Rajnaara Chowdhury Akhtar
Associate Professor
Director of Research Funding
Multicultural Scholars Programme Co-Lead
Family Law; Non-Legally Binding Marriages; Child Law; Gender and Law
School of Law
S2.17, Social Sciences Building
University of Warwick
Coventry CV4 7AL
United Kingdom
024 765 22196
Dr Rajnaara Chowdhury Akhtar is a socio-legal scholar specialising in family law. Her research explores multiple intersections of family law including gender, children and minoritised communities, and engages with broader issues including family justice processes, transitional relationship norms, normative influences, legal consequences, and individual autonomy. Underpinned by Critical Legal Theory, her work draws on a range of socio-legal methodologies. Rajnaara is renowned for her particular expertise in marriage formalities and the legal treatment of non-legally binding religious-only marriages within state legal systems.
She has conducted extensive empirical research in the UK, Qatar, Australia and South Africa, focusing on how individuals and families engage with law and legal systems. Rajnaara has led several grant-funded projects as Principal Investigator (PI) including a Nuffield Foundation-funded study examining why some marriage ceremonies in England and Wales take place outside the legal framework, and a Doha International Family Institute-funded project on women’s experiences navigating marriage and divorce laws in Qatar. She has recently been awarded a grant from the Nuffield Foundation as PI for a collaborative interdisciplinary study Exploring the Child Arrangements of Separated Families.
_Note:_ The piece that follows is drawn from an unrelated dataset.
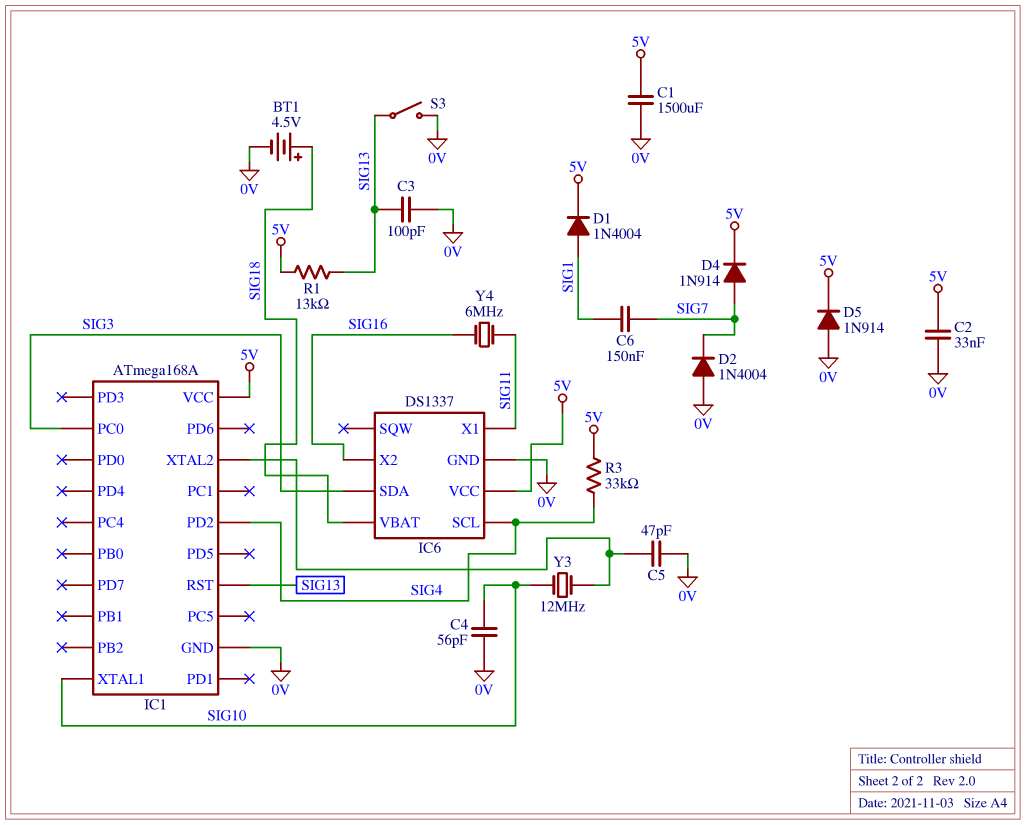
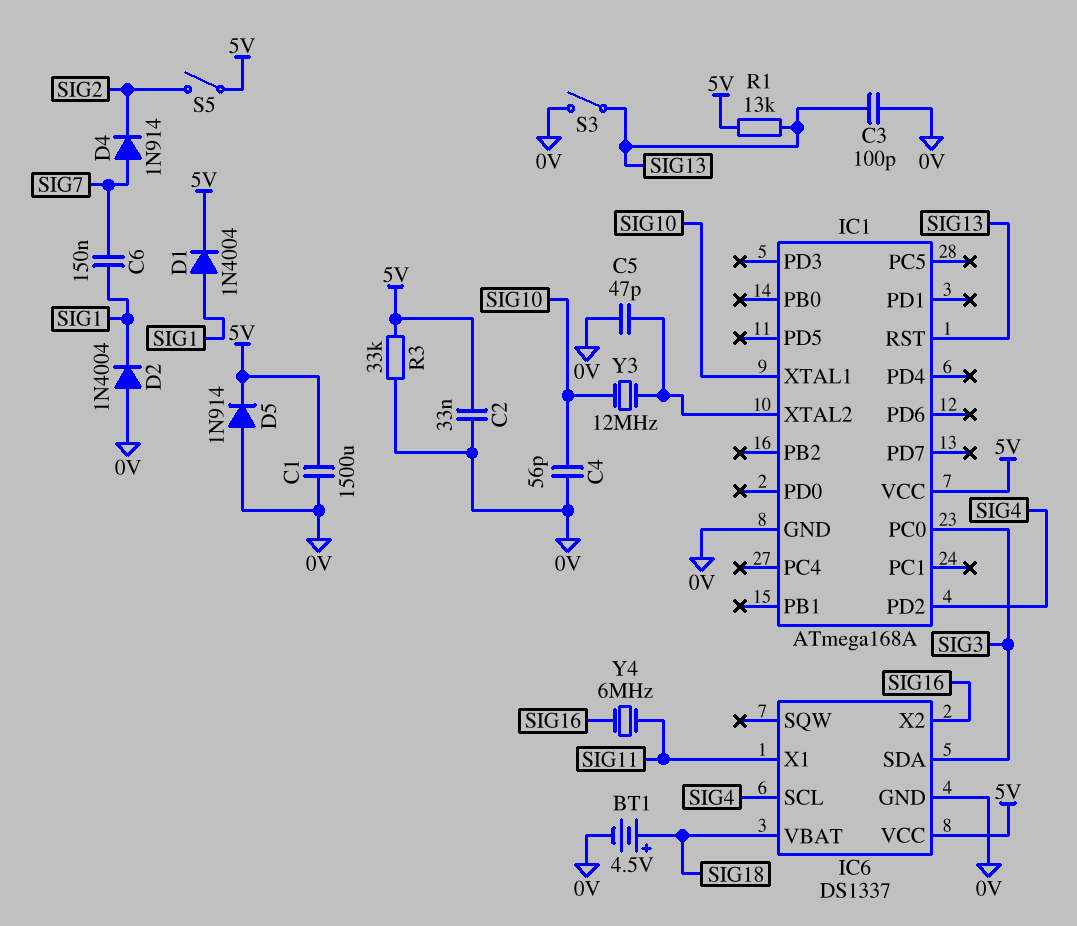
D2: diode 1N4004 (A 0V, K SIG7) -> diode 1N4004 (A 0V, K SIG1)
D4: diode 1N914 (A SIG7, K 5V) -> diode 1N914 (A SIG7, K SIG2)
R3: 33k (5V, SIG4) -> 33k (0V, 5V)
S5: none -> switch (5V, SIG2)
Her interdisciplinary and international collaborations span law, sociology, anthropology and theology, and her work has been published across academic journals in these fields. She regularly presents her research at academic conferences, practitioner forums, and policy events involving government and other stakeholders. Rajnaara has provided expert evidence to the Law Commission of England and Wales on weddings law reform.